Written by: Protos
Compiled by: Chopper, Foresight News
For years, the crypto industry has promoted blockchain with a unified claim: digital assets can trade 24/7, while traditional financial exchanges close at 4 p.m. and don't reopen until the next day.
This week, the world's largest clearinghouse completely refuted this argument.
The National Securities Clearing Corporation (NSCC), a stock business subsidiary of The Depository Trust & Clearing Corporation (DTCC), handles quadrillion-dollar levels of securities transactions annually.
A recent announcement revealed that NSCC has now achieved 24-hour clearing operations for each business day. For reference, DTCC processed approximately $3.7 quadrillion in securities transactions last year, and its stock clearing system can now process trades for traditional financial assets like stocks overnight.
DTCC is phasing into a 24/7 clearing system.
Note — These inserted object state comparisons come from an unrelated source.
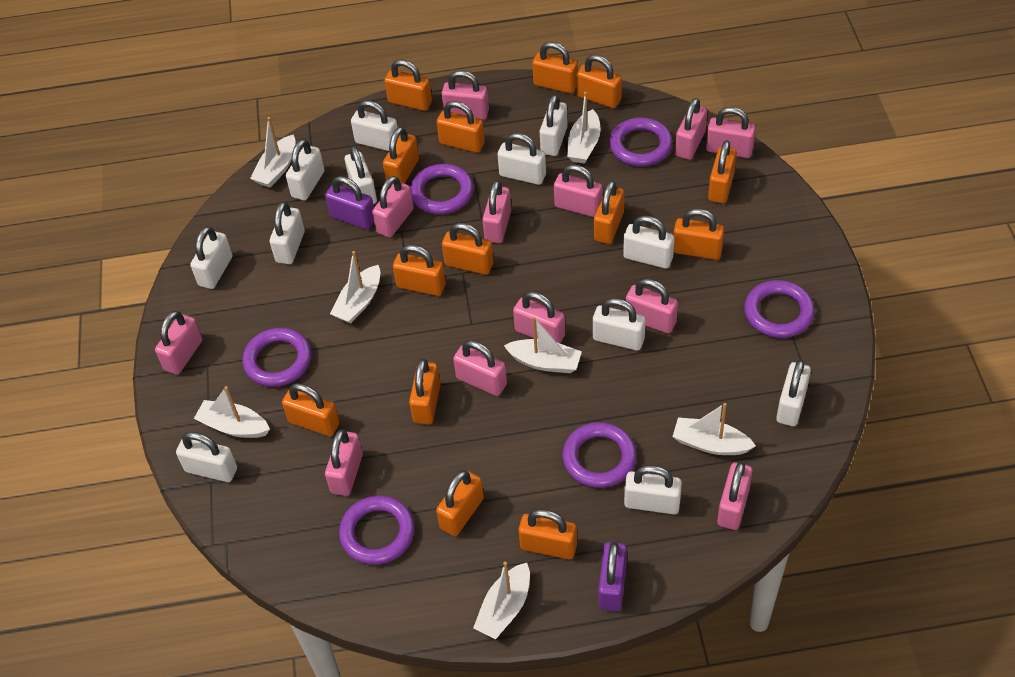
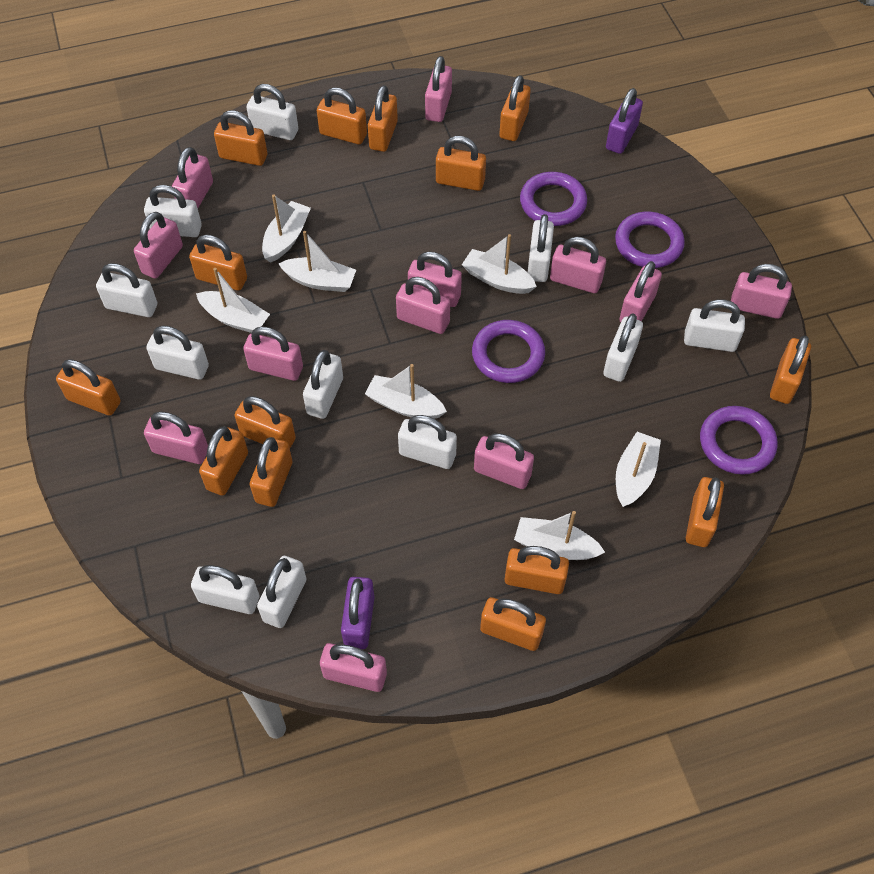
purple ring: 6 -> 4
white padlock: 12 -> 11

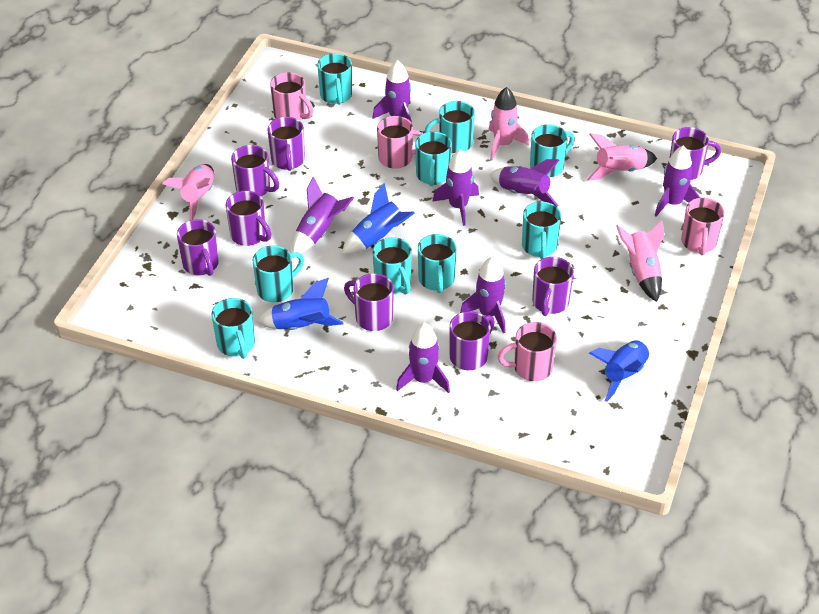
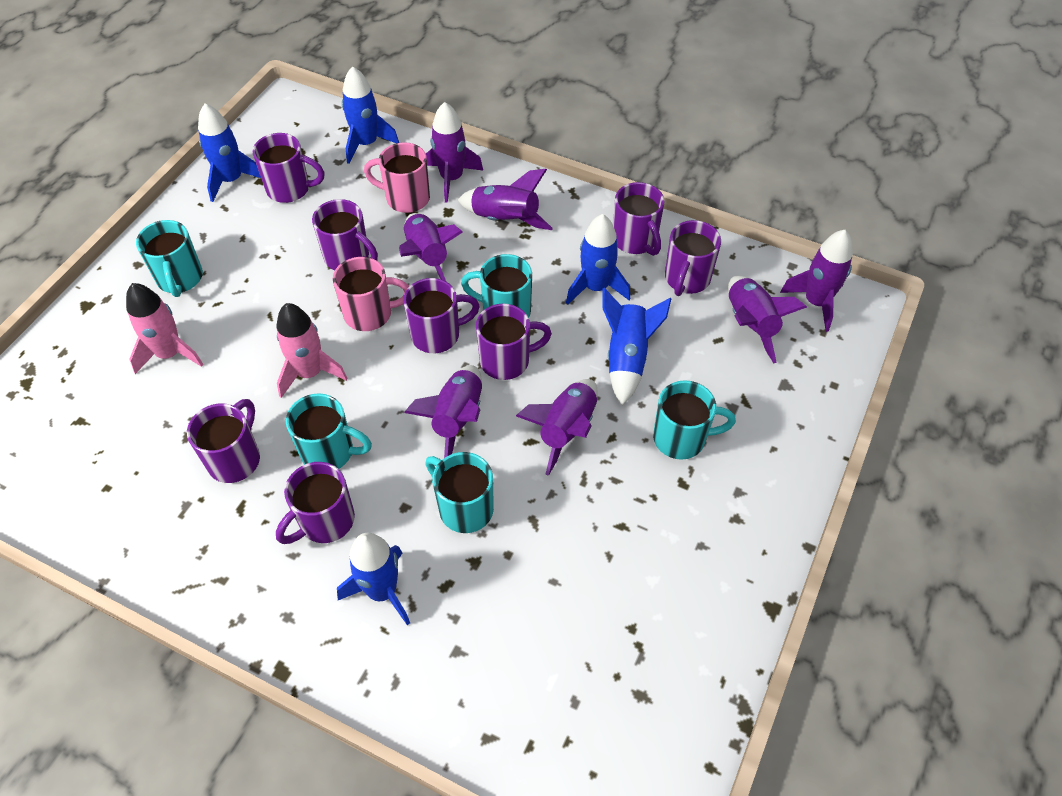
blue rocket: 3 -> 5
pink mug: 4 -> 2
pink rocket: 4 -> 2
turquoise mug: 9 -> 5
The U.S. Securities and Exchange Commission (SEC) first approved rule amendments, client testing was completed earlier this year; major exchanges like Nasdaq plan to launch overnight trading sessions from this year through 2027.
Although NSCC states it operates 24 hours a day, five days a week, the institution admits that while the core clearing system runs non-stop, some supporting systems will pause for one hour on weekday nights for technical maintenance.
This extension of clearing hours by DTCC deals a significant blow to the crypto industry's core narrative of "never closing." The only remaining point of differentiation for crypto is that DTCC clearing is only available on weekdays, while crypto markets cover weekdays + weekends; if this 5x24 model runs smoothly and market demand continues to grow, DTCC may further open weekend clearing services in the future.
DTCC Repeatedly Dashes Crypto Believers' Hopes
Some crypto market investors still cling to hope, attempting to interpret this news as positive for the industry: "DTCC officially launching 24/5 clearing is paving the way for comprehensive asset tokenization." This interpretation is strongly subjective and deviates from reality.
While tokenization of traditional assets like stocks has seen small-scale pilot implementations, DTCC is under no obligation to use any public blockchain and is more likely to develop its own private distributed ledger.
In fact, this DTCC update is just another example of it repeatedly disappointing crypto enthusiasts over the years. Whenever DTCC announces any project related to blockchain, the crypto community forcefully attaches its own optimistic expectations.

For a long time, supporters of public chains like Ethereum and the XRP Ledger have repeatedly predicted that DTCC would integrate with related systems, yet such implementations have never materialized.
In actual production system selection, the clearinghouse has consistently prioritized closed, private, permissioned infrastructure over public chains. In 2022, DTCC launched Project Ion, a settlement platform built on a private permissioned ledger, not using any public chain; subsequent commercial projects have followed the same selection logic.
In December 2025, DTCC partnered with Digital Asset to tokenize U.S. Treasuries on the permissioned Canton Network. Public chain developers criticized the solution's high entry barriers, but this did not change the institution's decision.
XRP holders' expectations have been particularly strong. As Protos previously reported, none of DTCC's current clearing businesses are connected to the XRP Ledger. A directory published earlier this year did not change the situation, only being over-interpreted by the Ripple community.
In summary, the world's leading clearinghouse has successfully implemented a 24/7 clearing system without using any public blockchain, nor showing any traces of on-chain business that crypto enthusiasts have long predicted.
XRP, frequently linked to DTCC by the crypto market, was priced at $1.05 at the time of writing, down about 20% over the past 30 days and halved compared to its price a year ago.
The traditional finance industry's 24/7 market has launched smoothly relying on its existing mature infrastructure, and the crypto industry did not get a ticket in.